Saling berjuang, bahkan perjuanganmu itu lebih besar, hanya saja aku yang terlalu egois. Aku tahu, tidak sedikit apa-apa yang sudah aku dan kamu lewati, lalui bersama, meskipun terlalu banyak perbedaan di antara aku dan kamu, tetapi aku dan kamu selalu biasa menyatukan itu, entah aku yang harus meredam emosiku, atau kamu yang harus rela terluka karena aku. Sampai tiga tahun aku dan kamu itupun tiba, aku jenuh, kamupun jengah, hubungan aku dan kamu jalan di tempat, kamu tak kunjung memberi kepastian, aku tak kunjung sabar menanti kepastianmu.

Advertisement

Kesalahan yang aku buat pun membuat aku dan kamu tidak lagi menjadi “kita”. Ketahuilah, saat itu aku sakit dan menyesal telah melukaimu. Aku berusaha memperbaiki, meski aku tahu tidak ada lagi yang bias diperbaiki. Aku pun memutuskan untuk meminta kepada yang maha pemilih hati agar menetapkan hati aku kepada seseorang yang memang aku butuhkan. Fase-fase itu tidak mudah untuk aku dan kamu tanpa ada lagi “kita”. Kamu ingat, aku sering berkata


“Aku ingin 2018 ini adalah tahun terakhir kita, entah kita berakhir karena hubungan kita berlajut ke jenjang pernikahan, atau kita benar-benar selesai”.


Advertisement

Itu terjadi, itu benar-benar terjadi, seperti membuat resoluis tahun 2019 hidupku tanpa kamu, menyakitkan? 

Memang, tapi mau bagaimana lagi, kita bersamapun belum tentu bahagia. Lalu doa ku yang lain mulai dijabah oleh sang maha kuasa, aku di pertemukan oleh seorang pria yang ingin menjalani hubungan dengan suatu komitmen yaitu “pernikahan”, memang tidak menikah saat ini atau besok, tetapi ia mempunyai progres. Karena aku memiliki keinginan yang sama dengan dia, akupun bersedia membagun masa depan dengannya.

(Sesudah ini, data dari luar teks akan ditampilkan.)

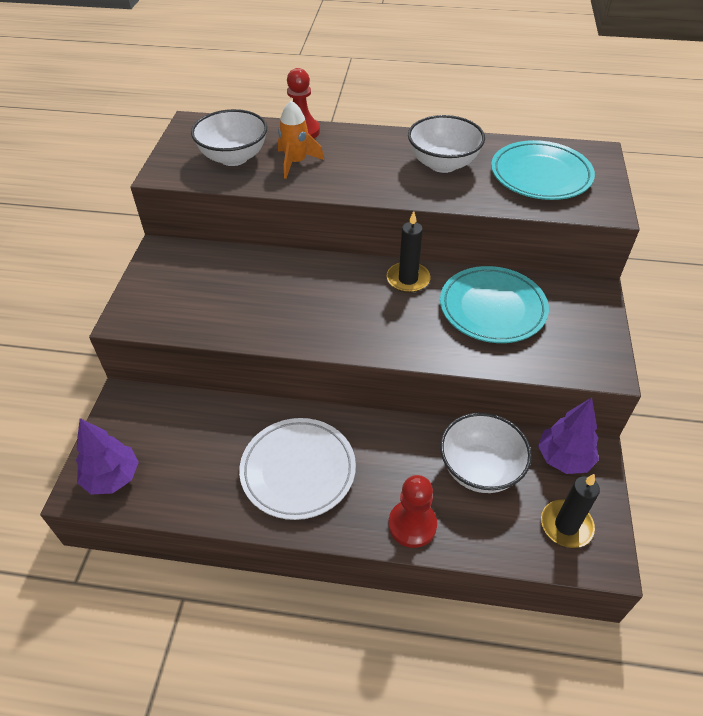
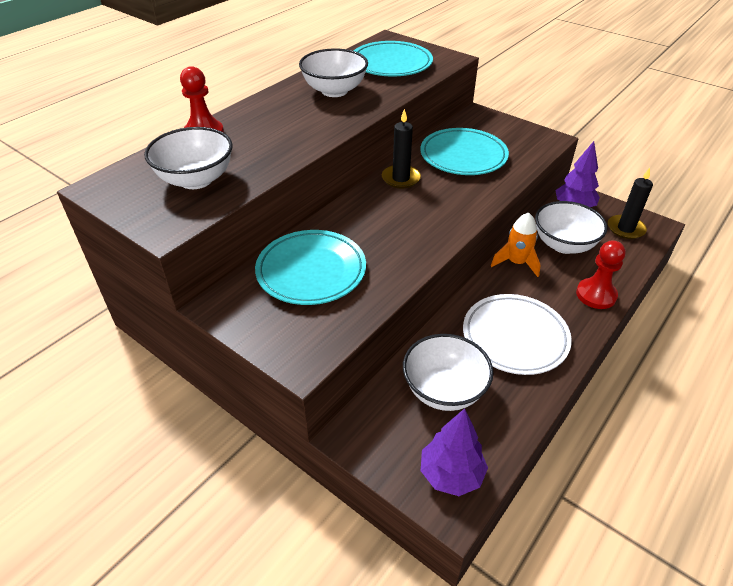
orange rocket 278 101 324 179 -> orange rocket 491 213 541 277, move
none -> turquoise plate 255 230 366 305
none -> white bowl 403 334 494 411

Belum lama hubunganku dan dia berjalan, kamu datang lagi, kali ini kamu datang dengan membawa kepastian, dengan membawa semua mimpi-mimpi  yang dulu aku dan kamu rangkai. Kamu datang ketika hati aku sudah tidak lagi di kamu, saat “kita” sudah selesai. Kamu yang sekarang berbeda dengan kamu yang kemarin, banyak perbedaan yang aku rasakan, aku sedih, kenapa kamu berubah ketika “kita” sudah tidak ada, aku pun juga sudah berubah untuk diriku sendiri dan pria yang saat ini sedang bersamaku.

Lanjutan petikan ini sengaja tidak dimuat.